• _Task prompt_: All of the data that follows should be given again exactly, without its images.

• _Data excerpts_:
------

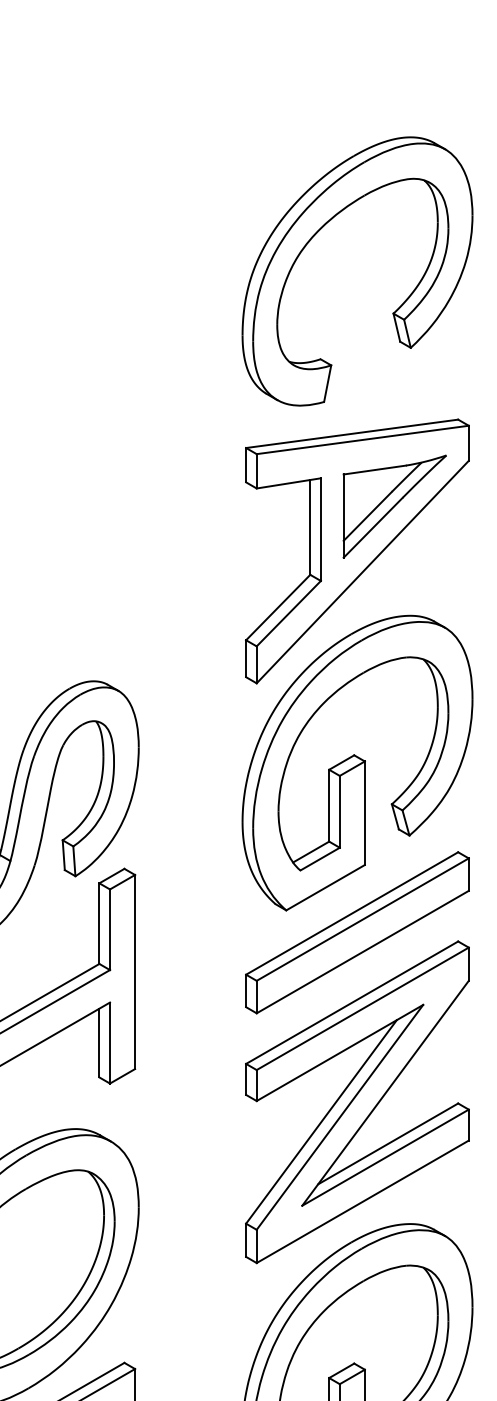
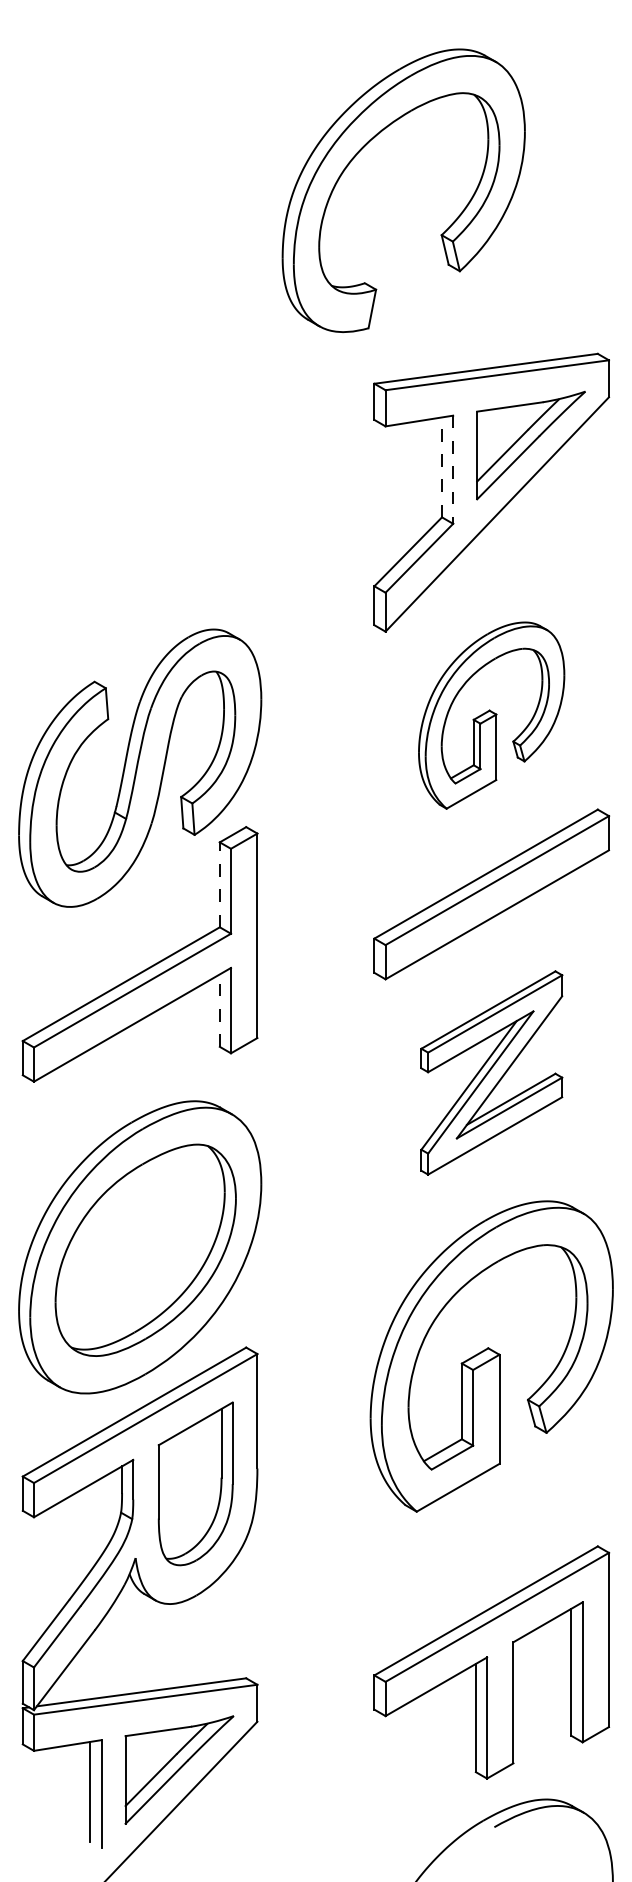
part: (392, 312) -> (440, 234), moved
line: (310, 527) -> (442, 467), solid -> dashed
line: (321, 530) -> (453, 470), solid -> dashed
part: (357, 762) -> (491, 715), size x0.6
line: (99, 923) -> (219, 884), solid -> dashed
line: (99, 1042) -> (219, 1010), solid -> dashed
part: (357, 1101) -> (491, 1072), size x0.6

------

• _Solution below_:
part: (392, 312) -> (440, 234), moved
line: (310, 527) -> (442, 467), solid -> dashed
line: (321, 530) -> (453, 470), solid -> dashed
part: (357, 762) -> (491, 715), size x0.6
line: (99, 923) -> (219, 884), solid -> dashed
line: (99, 1042) -> (219, 1010), solid -> dashed
part: (357, 1101) -> (491, 1072), size x0.6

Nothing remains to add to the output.